Nevertheless, he hoped that sufficient boldness on his part would extort this approval, and even the Prime Minister’s participation. “We were convinced that action would only come if desire were backed up by will,” Hitler later told the court. The sum total of significant reasons for action was thus counterweighed only by the risk that the coup might fail to ignite the courage of the triumvirate. It would seem that Hitler gave little thought to this danger, for he felt that he would only be forcing the triumvirate into something it had been planning in any case. In the end the entire undertaking foundered on this one point. The episode showed up the weakness of Hitler’s sense of reality. He himself, to be sure, never accepted this charge; on the contrary, he was always somewhat proud of his disdain for reality. He quoted Lossow’s statement that he would take part in a coup d’état only if the odds were 51 to 49 for a successful outcome as an example of hopeless enslavement to reality.

Yet there were other reasons besides the calculable ones that spoke in favor of action; in fact, the course of history has shown Hitler to have been right in a broader sense. For the undertaking that ended in debacle nevertheless turned out to be the decisive breakthrough on Hitler’s way to power.

At the end of September, in the midst of all the hectic preparations and maneuverings for position, Hitler had staged a “German Day” in Bayreuth and used the occasion to present himself at Wahnfried, the home of the Wagners. Deeply moved, he had gone through the rooms, sought out the Master’s study, and stood a long time before the grave in the garden. Then he was introduced to Houston Stewart Chamberlain, who had married one of Richard Wagner’s daughters and through his books had been a formative influence on Hitler. It was a poor sort of interview with the partially paralyzed, speechless old man; yet Chamberlain sensed the quality of the visitor. Writing to him a week later, on October 7, he lauded Hitler not as the precursor for someone greater, but as the savior himself, the key figure of the German counterrevolution. He had expected to meet a fanatic, he wrote, but now his instinct told him that Hitler was of a higher order, more creative and, despite his palpable force of will, not a man of violence. The meeting, Chamberlain added, had set his soul at rest, for “the fact that in the hour of her greatest need Germany should produce a Hitler is a sign that she is yet alive.”47

To the demagogue at that very moment facing a crucial decision, those words came as the answer to his doubts, as a benediction from the Bayreuth Master himself.

The Putsch

And then a voice shouted, “There they come, Heil Hitler!”

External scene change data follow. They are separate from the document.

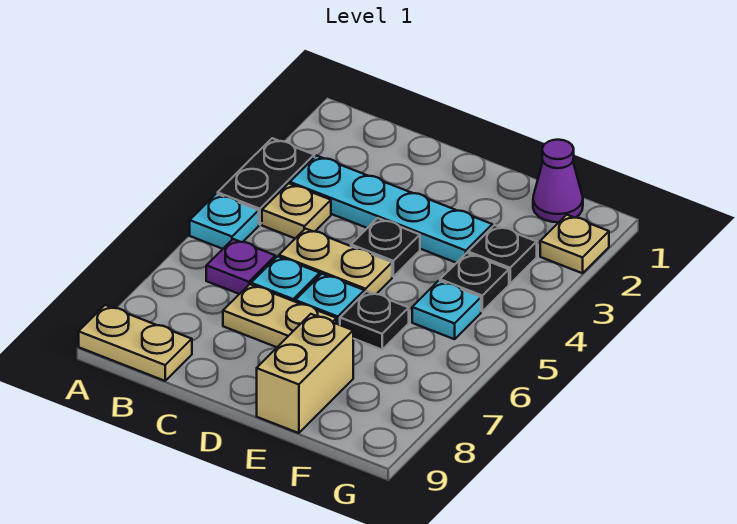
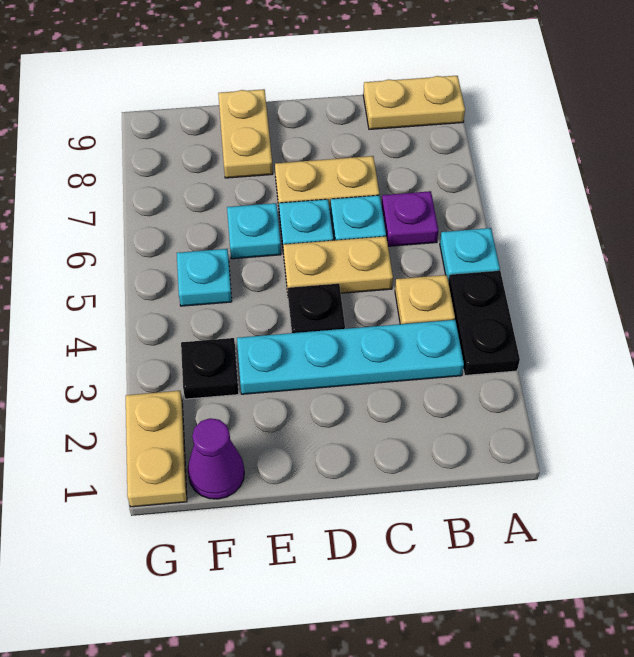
black plate E6 level 1 -> cyan plate E6 level 1
tan brick E8:E9 level 1 -> tan plate E8:E9 level 1
black plate F4 level 1 -> none
tan plate G2 level 1 -> tan plate G1:G2 level 1

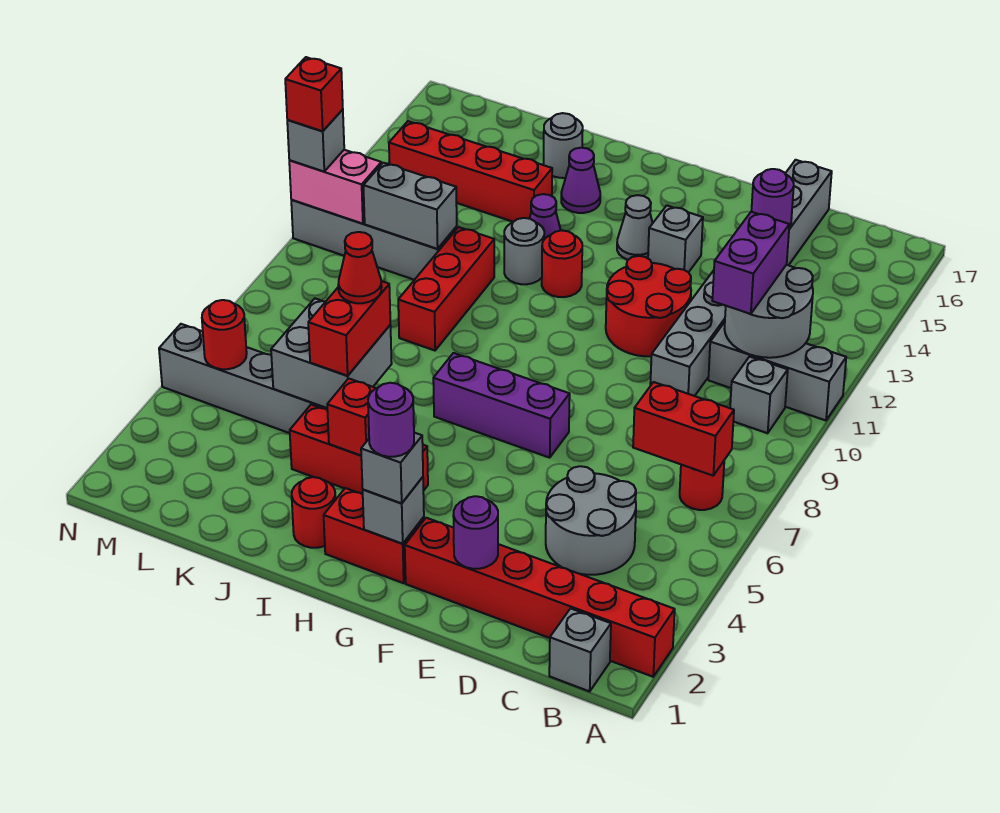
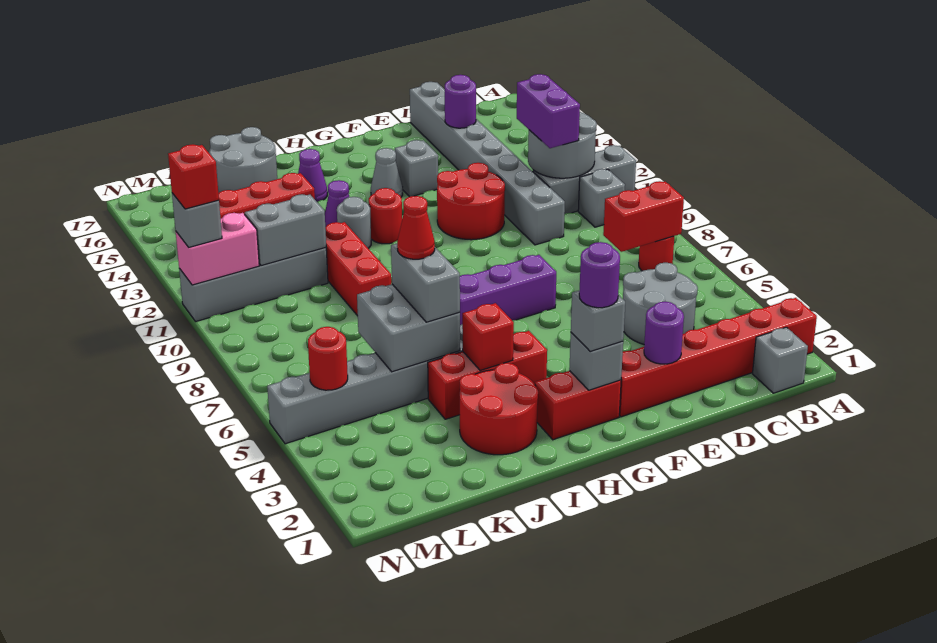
red round brick I2 level 1 -> red round brick I2:J3 level 1
red brick J5:J6 level 3 -> grey brick J5:J6 level 3
grey round brick J16 level 1 -> grey round brick J16:K17 level 1

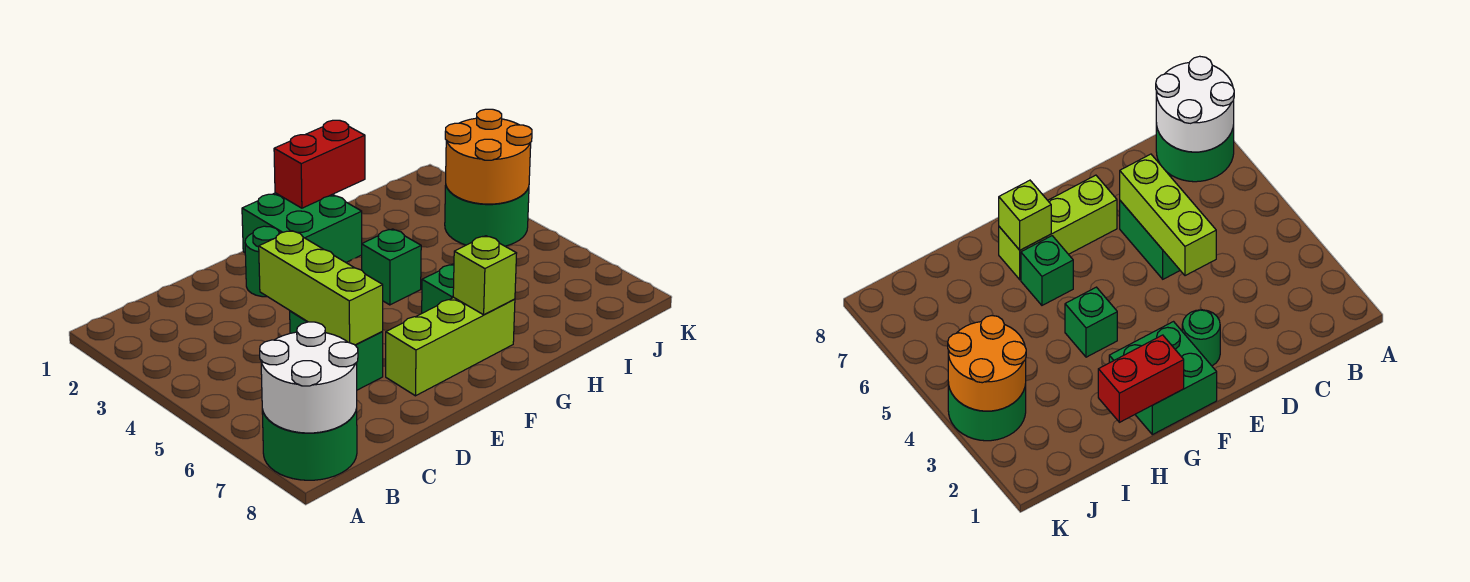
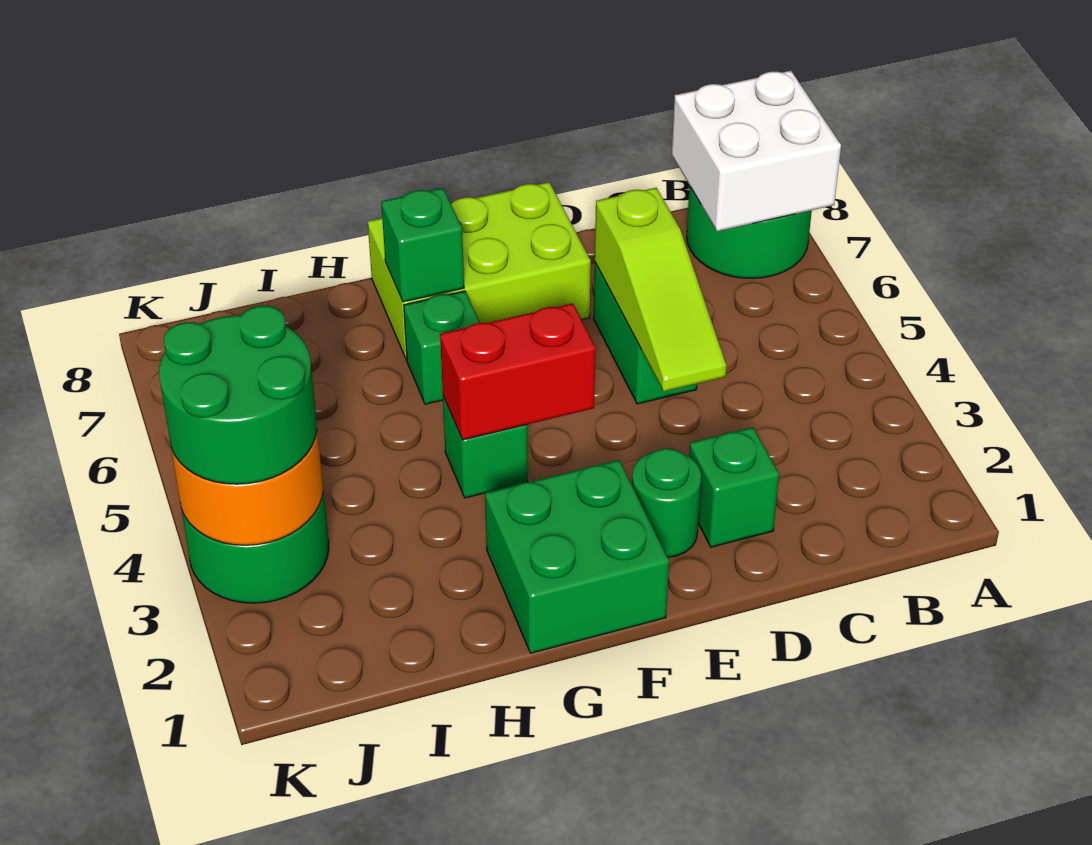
white round brick A7:B8 level 2 -> white brick A7:B8 level 2
none -> green brick D2 level 1
lime brick D4:D6 level 2 -> lime slope D4:D6 level 2 top 6
lime brick E7:G7 level 1 -> lime brick E7:G8 level 1
red brick G1:H1 level 2 -> red brick F4:G4 level 2
lime brick G7 level 2 -> green brick G7 level 2
none -> green round brick J3:K4 level 3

Eyewitness account, November 9, 1923

The two days leading up to November 8 were filled with nervous activity. Everyone negotiated with everyone else, Munich reverberated with warlike preparations and rumors. The Kampfbund’s original plan called for staging a major night maneuver north of Munich on November 10; the next morning they would march into the city, still pretending to be an ordinary parade, and on reaching the center would proclaim the nationalist dictatorship, thus forcing Kahr, Lossow, and Seisser to commit themselves. While consultations were still going on, it was learned that Kahr was planning to deliver an important address on the evening of November 8 in the Bürgerbraukeller; the cabinet, Lossow, Seisser, the heads of all the government agencies, industrial leaders and directors of the patriotic organizations were invited. Fearing that Kahr might get the jump on him, Hitler revised all his plans at the last moment and decided to act the following day. The SA and the Kampfbund units were mobilized in great haste, and the stage was set.